Ortner actually stumbled onto the indie film scene when, in 2005, she veered away from an idea to look at the power structure in Hollywood and its influence on Americans and their value systems. When she ran into too many corporate barricades that prevented her from getting inside major movie studios — "too many lawyers," she said, laughing — she backed off and found another route that gave her access to the independent film scene, thanks to the advice and counsel of some UCLA Theater, Film and Television faculty members.
 
"They were very supportive," said Ortner of her UCLA colleagues.
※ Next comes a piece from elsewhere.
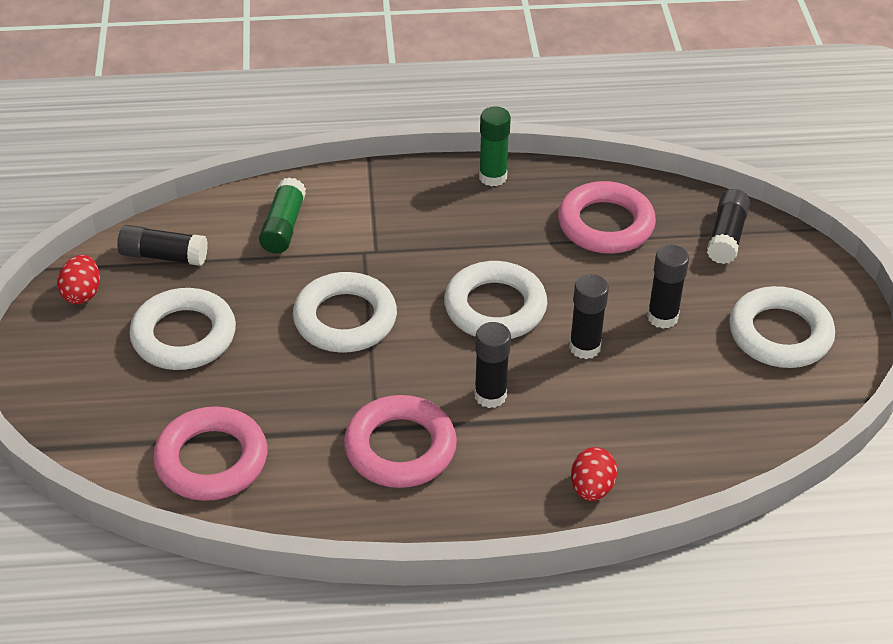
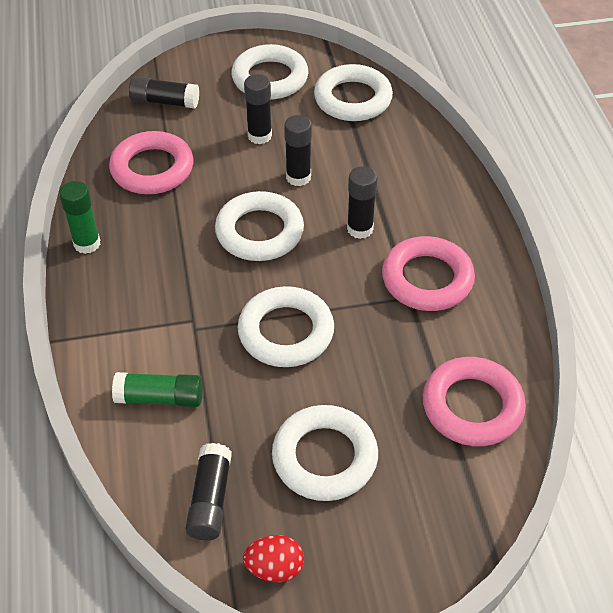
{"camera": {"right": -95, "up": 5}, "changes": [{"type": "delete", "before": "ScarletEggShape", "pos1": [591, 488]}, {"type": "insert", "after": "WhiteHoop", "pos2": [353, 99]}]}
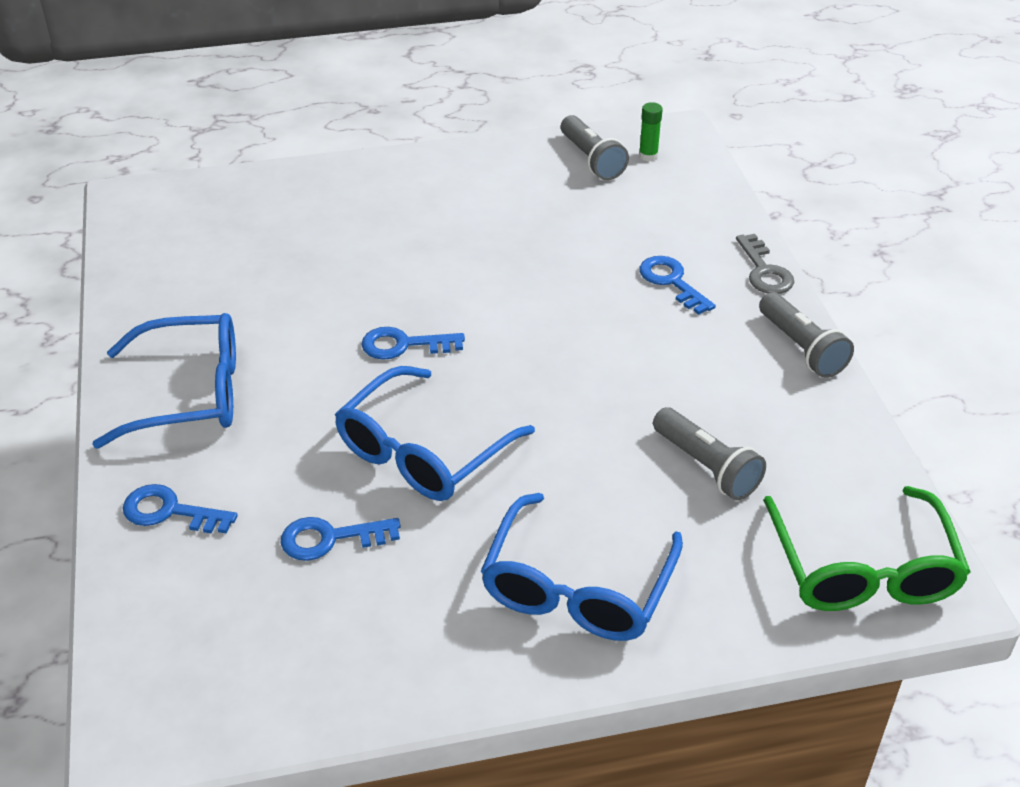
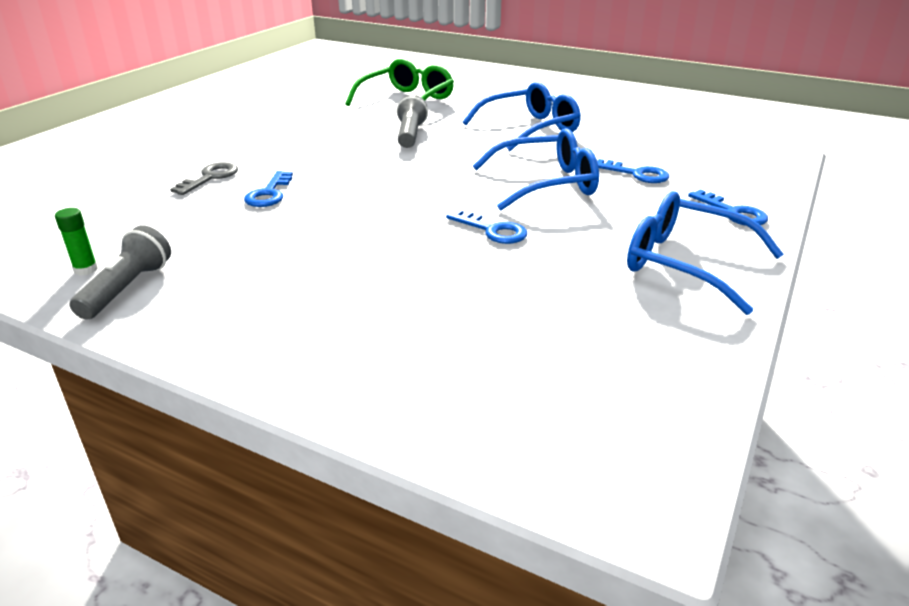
{"camera": {"right": -140, "up": -10}, "changes": [{"type": "delete", "before": "AshGreyTorch", "pos1": [801, 348]}]}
She also felt welcomed by the indie film community as "that anthropologist who is doing a study of indie films."
 
After scores of interviews with indie filmmakers and producers, visits to film festivals from New York to Los Angeles and the screening of roughly 650 indie films over six years, Ortner has linked the films' dark, depressing, angry and edgy undertone and the harsh realities indie filmmakers portray to a broader social climate in which the American dream has collapsed under the weight of profound economic and social changes that began to take shape in the 1970s. In the mid-’80s, indie films flourished.
 
Inherent in these works was the belief that hard work no longer guaranteed economic success and security in America, Ortner said. "The first generation of indie filmmakers were from Generation X, which was the first generation to feel the full impact of the neoliberal economy."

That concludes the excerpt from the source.